What the task asks
The lines to repeat are those below from the one containing "line: (394, 91) -> (504, 82), removed" down to the one containing "line: (343, 920) -> (292, 937), added", both included; reproduce them exactly and nothing else.

Supplied records

● ● ● ●

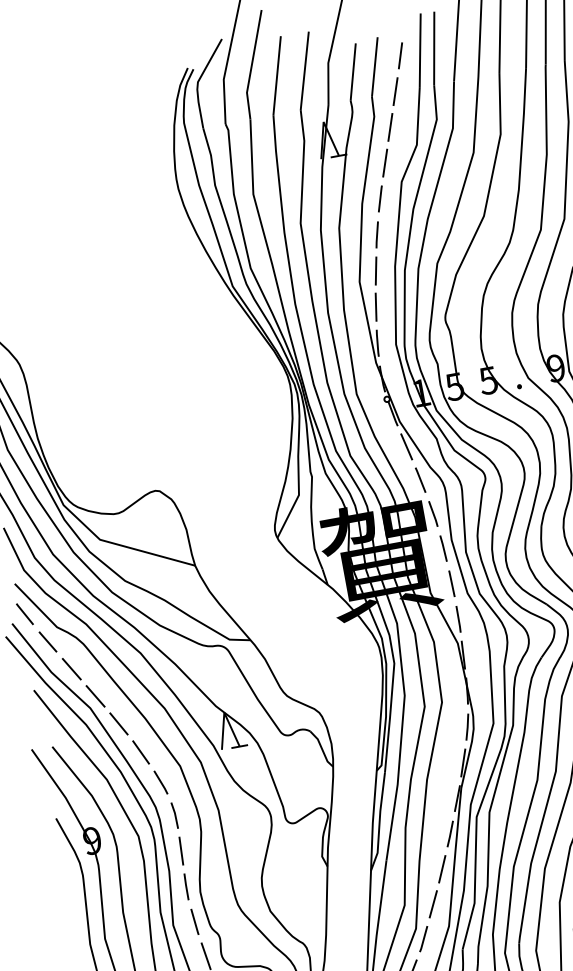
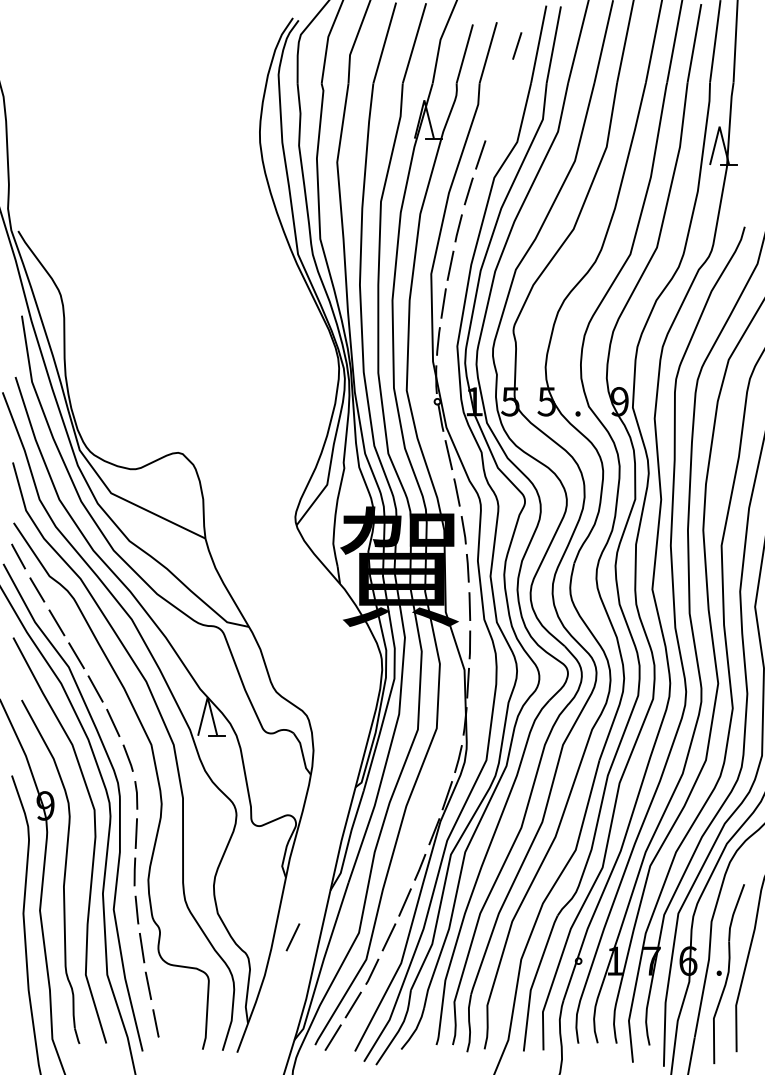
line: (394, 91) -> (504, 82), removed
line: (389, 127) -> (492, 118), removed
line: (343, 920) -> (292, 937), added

● ● ● ●

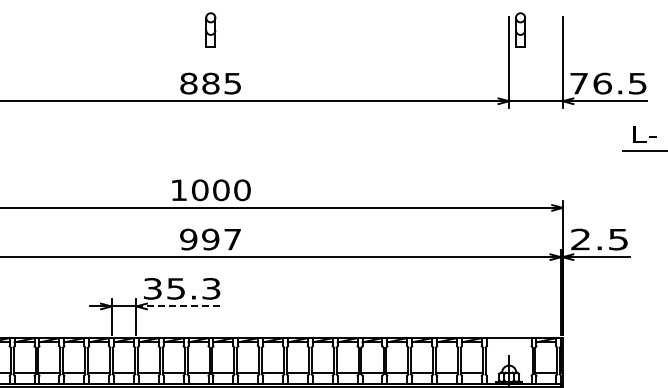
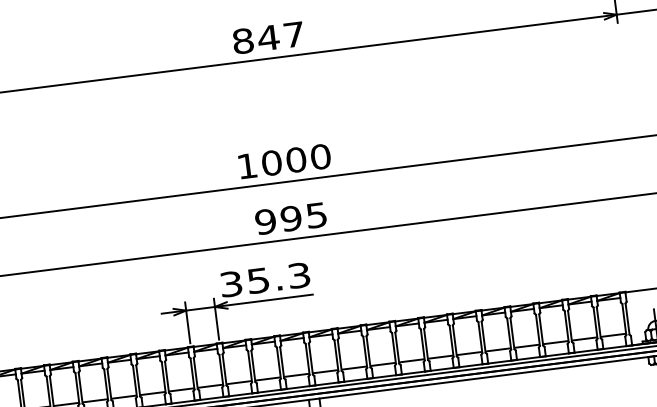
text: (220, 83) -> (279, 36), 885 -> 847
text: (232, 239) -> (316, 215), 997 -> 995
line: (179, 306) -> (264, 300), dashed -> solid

● ● ● ●

Expected answer
line: (394, 91) -> (504, 82), removed
line: (389, 127) -> (492, 118), removed
line: (343, 920) -> (292, 937), added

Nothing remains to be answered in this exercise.